What Is Content Negotiation?

Content negotiation is a mechanism defined in the HTTP specification that makes it possible to serve
different versions of a document (or more generally, a resource representation) at the same URI,
when a user agent submits a request to a server, the user agent informs the server of what media types it understands with ratings of how well it understands them.

More precisely, the user agent provides an Accept HTTP header that lists acceptable media types and associated quality factors.
The server is then able to supply the version of the resource that best fits the user agent’s needs.

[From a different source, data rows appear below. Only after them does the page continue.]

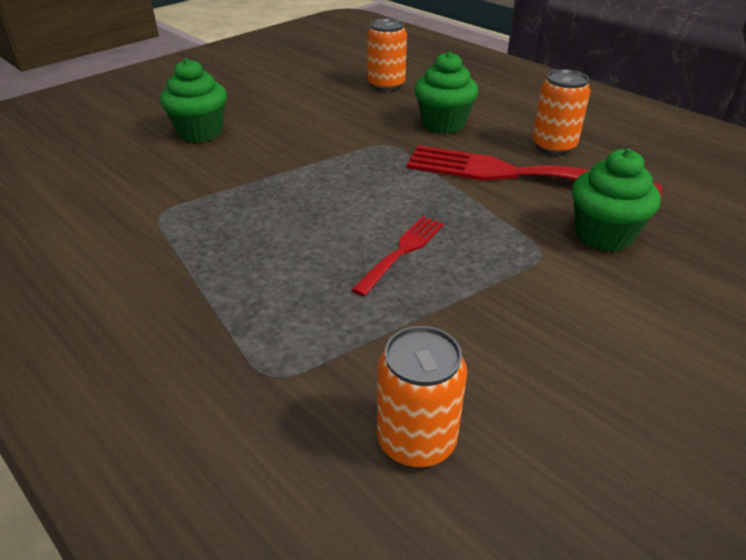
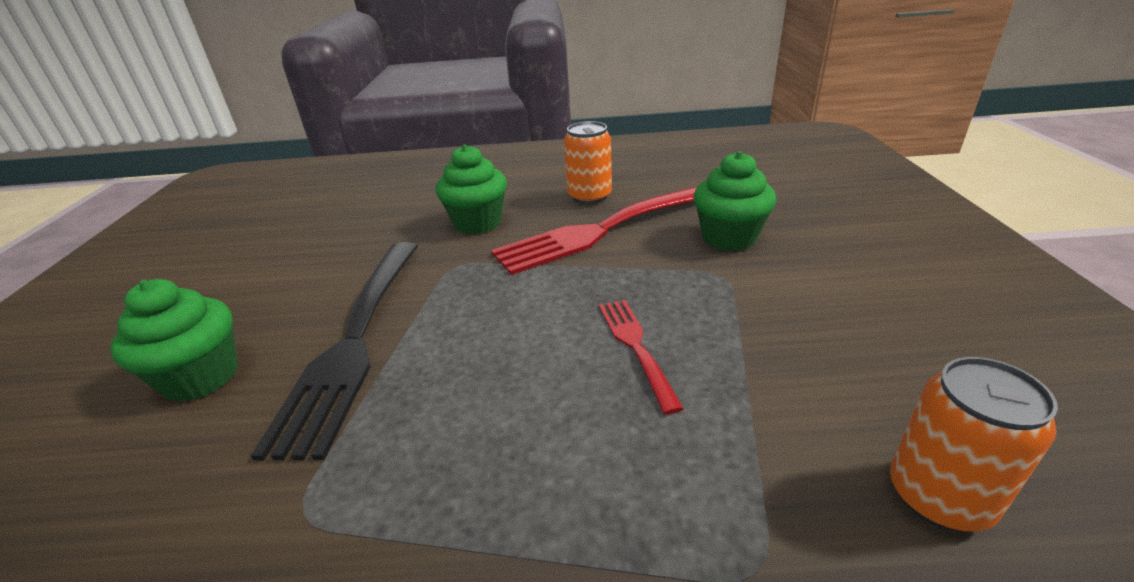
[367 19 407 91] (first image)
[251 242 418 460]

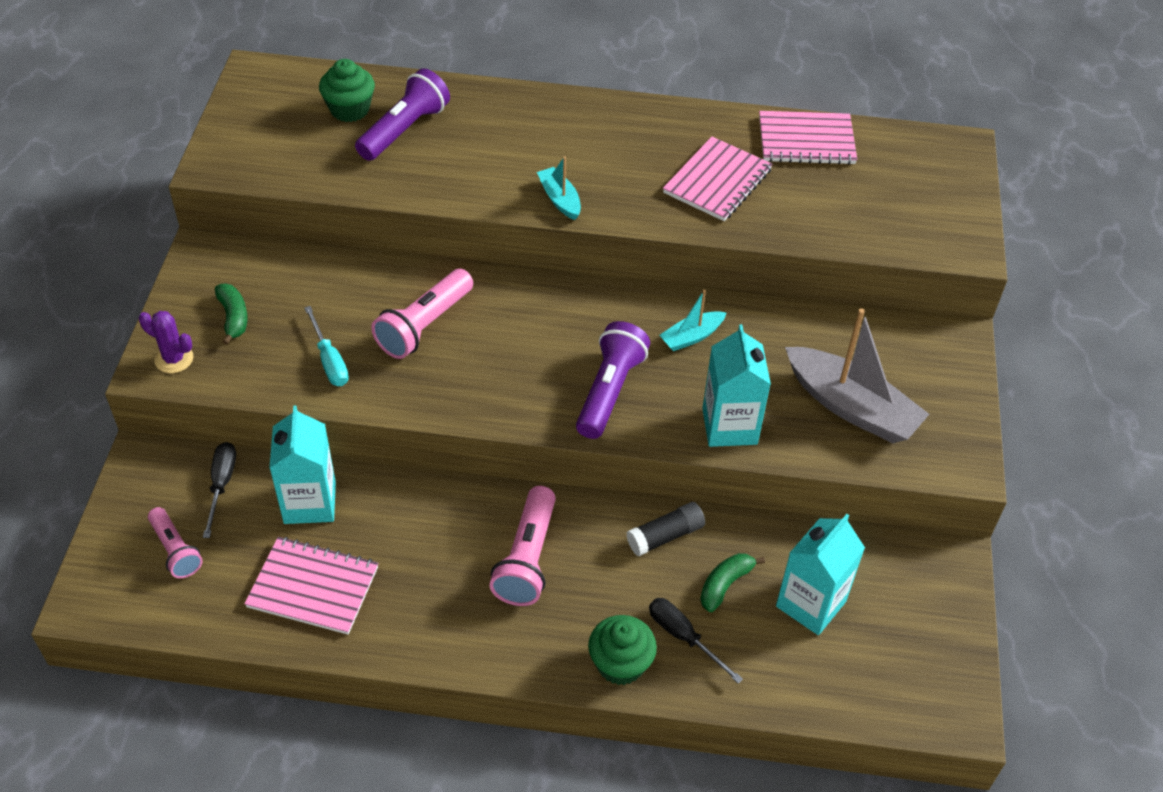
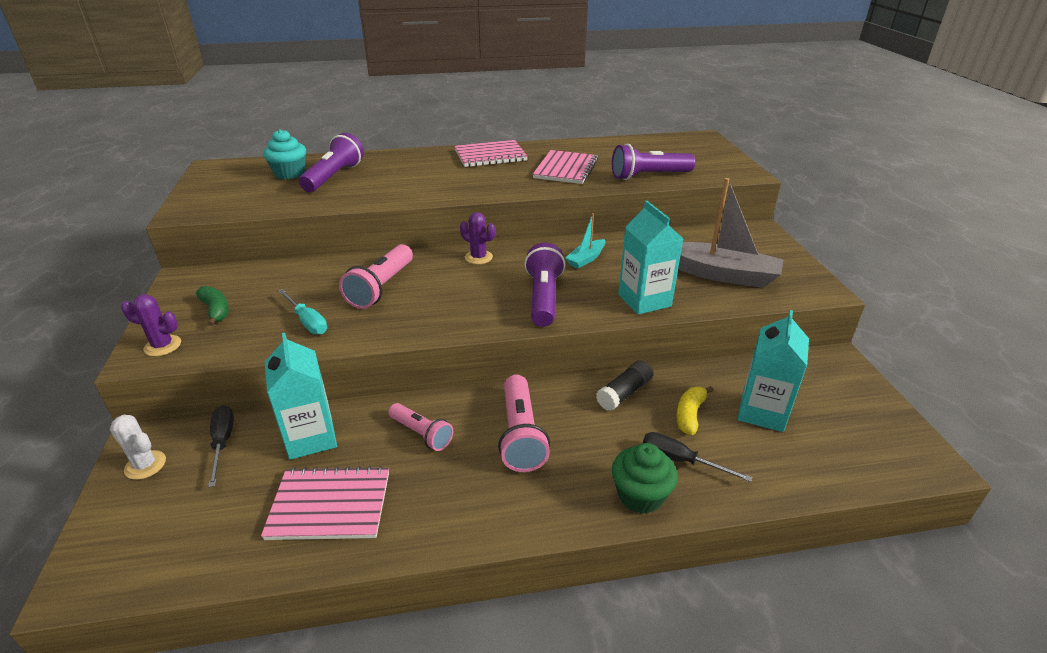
[263 129 306 179]
[454 140 528 167]
[537 157 581 220] (first image)
[389 403 453 451]
[676 386 713 435]
[612 144 695 180]
[460 212 495 264]
[110 415 166 480]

The process of selecting the best representation for a given response when there are multiple representations available

Server-driven negotiation

If the selection of the best representation for a response is made by an algorithm located on the server, it is called server-driven negotiation.

Agent-driven negotiation

With agent-driven negotiation, the selection of the best representation for a response is performed by the user agent after receiving an initial
response from the origin server.

Transparent negotiation

Transparent negotiation is a combination of both server-driven and agent-driven negotiation.

HTTP headers

HTTP headers provide following 2 types of information for the negotiation

Content-Type

This header tells about the media type of the body of the request.
Content-Type header helps in determining the type of the incoming request (e.g. XML, JSON).
Example of the OrderItems in Orders API

Create Order using JSON Request

Content-Type: application/json
POST /orders # Creates a new order

Accept header

Determine what type of representation is required on the client side.
API can specify the data format they accept in the response by using Accept header.